The FPU was designed to carry out addition, subtraction, multiplication and division according to the IEEE-754 floating point standard. The addition, subtraction and multiplication designs were implemented following standard circuit algorithms. Division was implemented according to the non-restoring division algorithm, using 32 bit registers for the mantissas.
The communications protocol was designed according to handshaking as defined by the documentation for MC68HC11 family microcontrollers. The design uses two dedicated ports for send and receive.
The user interface designed in software for the MC68HC11 was meant for debugging and demonstration purposes. The MC68HC11 connected to a terminal window via the serial port of a PC, and accepted commands of the form 8E45F985+85A38C5E, where each character was a hex value representing four bits of the 32 bit operand encoded according to the IEEE-754 floating point standard. It then returned the result to the terminal window in the same format.
Applications such as integration, convolution, and many signal processing operations require floating point arithmetic precision. The goal of this project was to provide microcontrollers from the MC68HC11 family with floating-point arithmetic capabilities modeled after to the IEEE-754 standard.
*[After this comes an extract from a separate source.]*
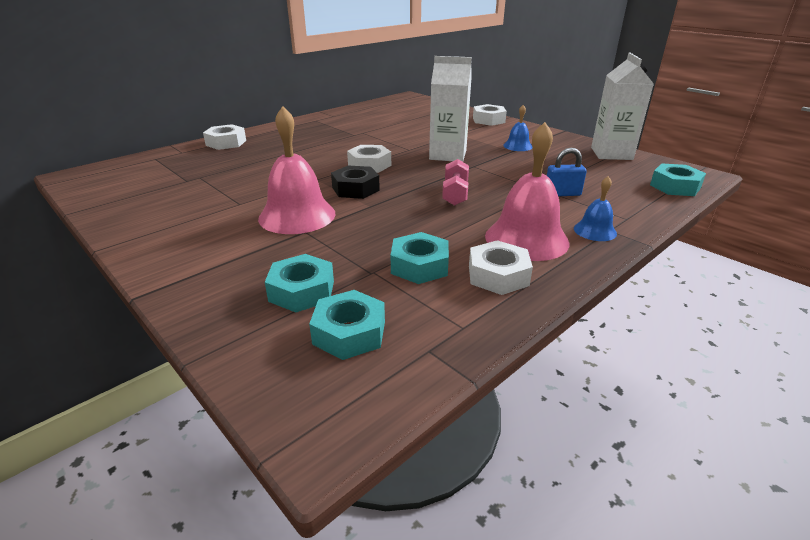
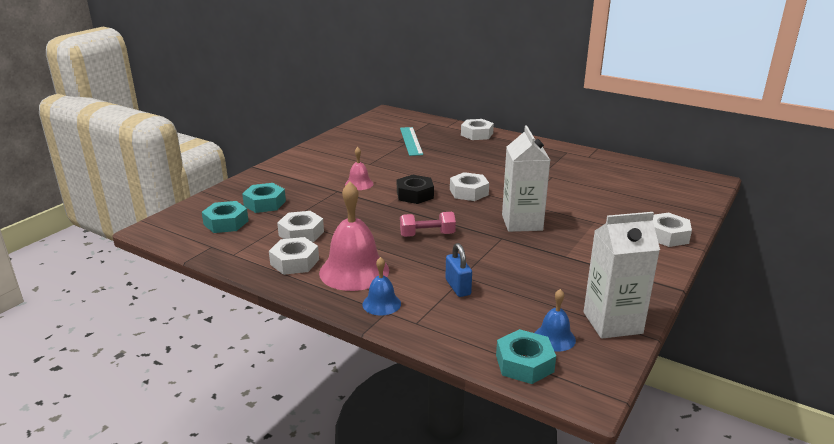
camera: 75 degrees right, 5 degrees down
(198, 174) = (411, 141): none -> turquoise ruler
(297, 215) = (359, 184): pink bell -> pink bell, size x0.51
(419, 266) = (301, 233): turquoise nut -> white nut
(517, 146) = (584, 258): blue bell -> blue bell (554, 338)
This goal implies the design, verification and implementation of a floating-point coprocessor that allows users to perform simple arithmetic functions (addition, subtraction, multiplication and division) with floating point precision.
The proposed solution was to design the FPU using MAX+plus II 10.2 software and implement it on the Altera UP1 Education Board with a chip from the FLEX10K family. The FPU was intended to interface via an eight bit parallel communications handshaking protocol with a microcontroller from the MC68HC11 family, hosted on an evaluation board offered by Technological Arts. Such an arrangement would be used to demonstrate and verify the design.
The FPU was designed using MAX+plus II 10.2 software and implemented on the Altera UP1 Education Board with a chip from the FLEX10K family. The FPU was used by a microcontroller from the MC68HC11 family, hosted on an evaluation board offered by Technological Arts. This arrangement was used to demonstrate and verify the design. A communications protocol was successfully designed to interface the two devices. The FPU successfully carried out addition, subtraction, multiplication and division modeled after the IEEE-754 floating point standard. The user interface designed in software for the MC68HC11 was meant for debugging and demonstration purposes. It connected to a PC terminal window via a serial port, and accepted keyboard commands. Furthermore, a VB application was developed in order to automate the verification of results generated by the prototype model.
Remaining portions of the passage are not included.